O fim do imposto sindical é um crime contra a democracia e contra os trabalhadores. Fragiliza o mundo do trabalho e libera o mercado para ter ainda mais lucros, abrindo caminho para ampliar a nossa dramática desigualdade social, uma das maiores do mundo. Os mais pobres vão pagar a conta, como sempre acontece no país.
O imposto sindical no Brasil não caiu do céu. Faz parte de um processo institucional. As estruturas brasileiras se caracterizam, boa parte delas pelo menos, por financiamentos obrigatórios.
O sistema político está incluído nesse esquema. Há toda uma estrutura, como o voto obrigatório, o fundo partidário, a propaganda eleitoral obrigatória gratuita e o financiamento público das campanhas. E há muito dinheiro da sociedade para tudo isso. Ou não?
No mesmo plano, está o nosso mundo do trabalho, com uma legislação específica e, dentro dela, estão os sindicatos com a contribuição sindical. Mas há uma diferença -não existe dinheiro público aqui. O trabalhador paga para ter uma representatividade democrática.
Franklin Roosevelt, presidente americano, dizia, quase um século atrás, que os sindicatos criam uma solidariedade entre os trabalhadores para atacar os "malfeitos da grande riqueza". Não há outra forma de representação.
Sabemos que, historicamente, as elites brasileiras possuem tradição autoritária. E essa perversidade se manifesta agora, de novo, quando a recessão jogou a classe trabalhadora de joelhos, com quase 14 milhões de desempregados.
Aproveitando-se dessa hecatombe, parte da elite empresarial e alguns políticos querem acabar com o imposto sindical. Roubam das mãos dos trabalhadores os sindicatos, único instrumento que eles podem usar na defesa de seus direitos.
Para o bem ou para o mal, temos hoje esse sistema regulatório. Isso faz parte da formação histórica, política, trabalhista. Podia ser diferente se tivéssemos, no meu entender, maior justiça social, e a nossa sociedade fosse protagonista de uma cidadania plena. Não é o que acontece, contudo. A retirada da contribuição sindical fragiliza ainda mais a compactação dessa cidadania.
O relator da reforma trabalhista submeteu-se ao discurso de parte da elite empresarial ao defender a "mão invisível do mercado" como reguladora da ação sindical.

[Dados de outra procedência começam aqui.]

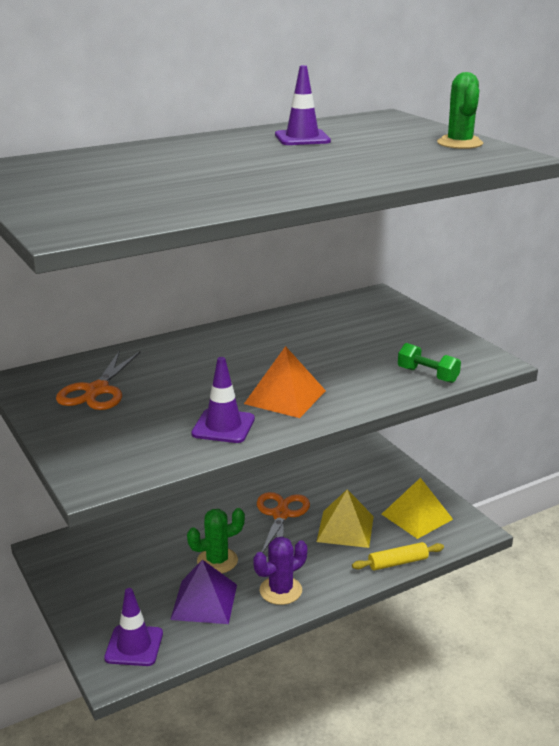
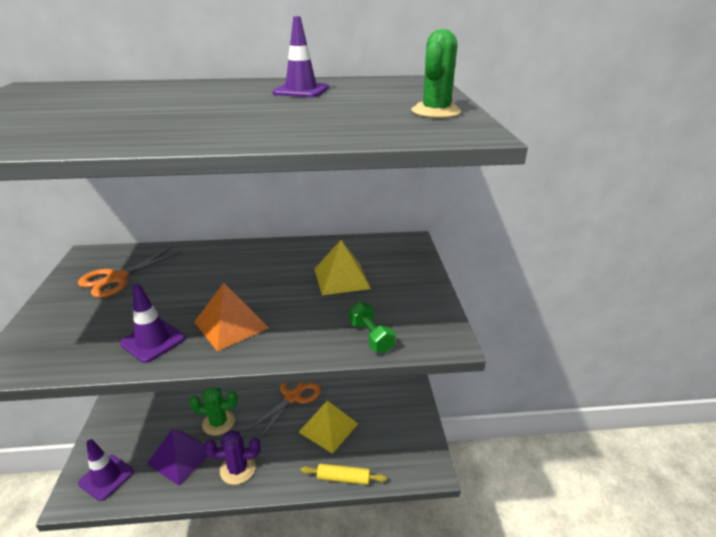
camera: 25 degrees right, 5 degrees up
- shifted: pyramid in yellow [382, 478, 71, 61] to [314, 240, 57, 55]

Diante das transformações do mundo trabalho, o fortalecimento dos sindicatos torna-se crucial.
As entidades sindicais são um dos pilares da democracia. Por óbvio, para ser reconhecido como componente da sociedade, o sindicalismo precisa ser transparente, prestar contas do que faz e submeter-se a modernas auditorias.
Afirmar que muitos sindicatos não são representativos, que são um entulho da Era Vargas, ou que já se paga muito imposto no Brasil não são justificativas aceitáveis para abolir o imposto.
Aqui preciso esclarecer que a Justiça do Trabalho e também a Justiça comum são as maiores "fábricas de sindicatos" que existem no Brasil. O papel dessas associações, isso sim, precisa ser reconfigurado para que sua ação melhore as condições de vida dos trabalhadores.
Transformar os sindicatos em ONGs ou clubes assistenciais é um crime e um assédio. Ambos inaceitáveis. Um aviso: "Mexeu com um trabalhador, mexeu com todos".
RICARDO PATAH, formado em direito e administração, é presidente nacional da UGT (União Geral dos Trabalhadores)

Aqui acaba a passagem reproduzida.